Fat Joe singles chronology
| "Lean Back" (2004) | "New York" (2004) | "Hold You Down" (2005) |

Jadakiss singles chronology
| "U Make Me Wanna" (2004) | "New York" (2004) | "By My Side" (2008) |

= New York (Ja Rule song) =

"New York" is a song by American hip hop recording artist Ja Rule, released on October 27, 2004 as the second single from his sixth studio album R.U.L.E. (2004). The track, produced by Cool & Dre, features fellow New York rappers Fat Joe and Jadakiss. The song's chorus is based on Boogie Down Productions' 1990 song, "100 Guns".

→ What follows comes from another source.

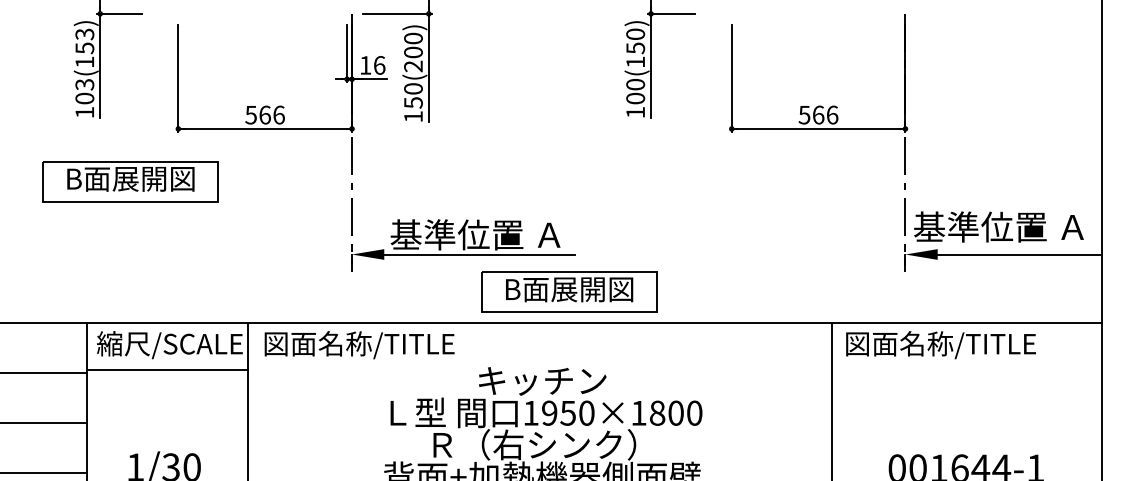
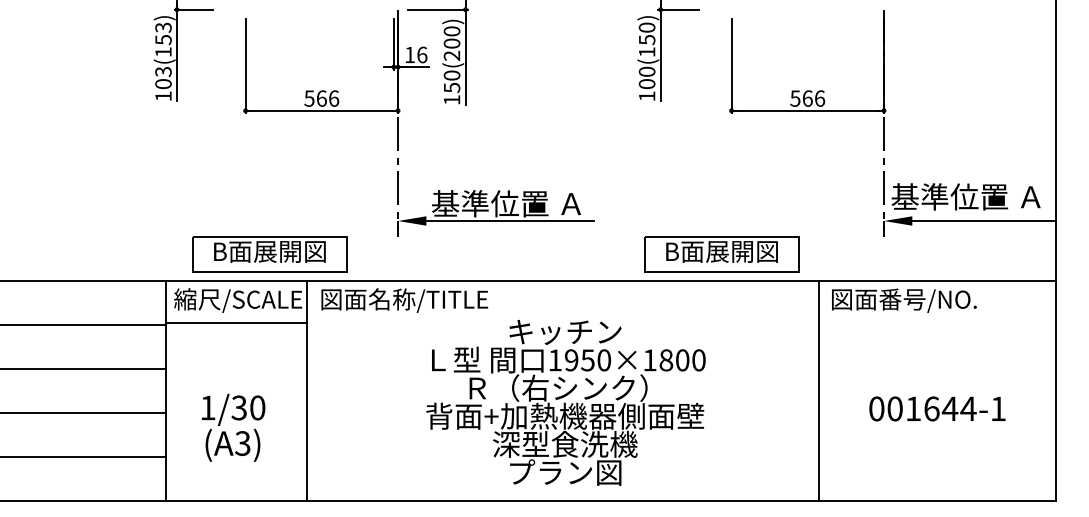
part: (130, 182) -> (269, 254), moved
part: (568, 292) -> (721, 254), moved
text: (967, 343) -> (938, 299), 図面名称/TITLE -> 図面番号/NO.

The music video was directed in New York City, and features cameo appearances by many local artists. The song peaked at number 27 on the US Billboard Hot 100 chart, number 14 on US Hot R&B/Hip-Hop Songs, and number 10 on Hot Rap Songs charts respectively.

==Music video==
The music video for "New York", directed by Juan Carlos, premiered via MTV Jams on November 15, 2004. The music video features cameo appearances from Grafh, Jim Jones, Remy Ma, Cool & Dre, Ed Lover, DJ Clue?, Black Child, Caddillac Tah, Chris Gotti, John "BJ" Bryant, Irv Gotti, Fat Joe's brother Angel, Armageddon, Pistol Pete & Macho, Tony Sunshine, Darrin "Dee" and Joaquin "Waah" Dean, Drag-On, Infrared & Sean Cross, The LOX, Swizz Beatz, Angie Martinez, Havoc, N.O.R.E., Red Cafe, J. Prince, J. Hood, DJ Enuff, and Kool DJ Red Alert. The music video also features murals of rappers Big L, Big Pun, and DJ Jam Master Jay.

==Background==
Cool & Dre produced the track for rapper Fat Joe, who initially turned it down. Jadakiss was said to be interested in the track; however, Ja Rule grabbed it almost immediately. When Irv Gotti learned of the history behind who was to have the track, he mentioned it to Ja Rule, and then they offered for both Fat Joe and Jadakiss to be featured on the track.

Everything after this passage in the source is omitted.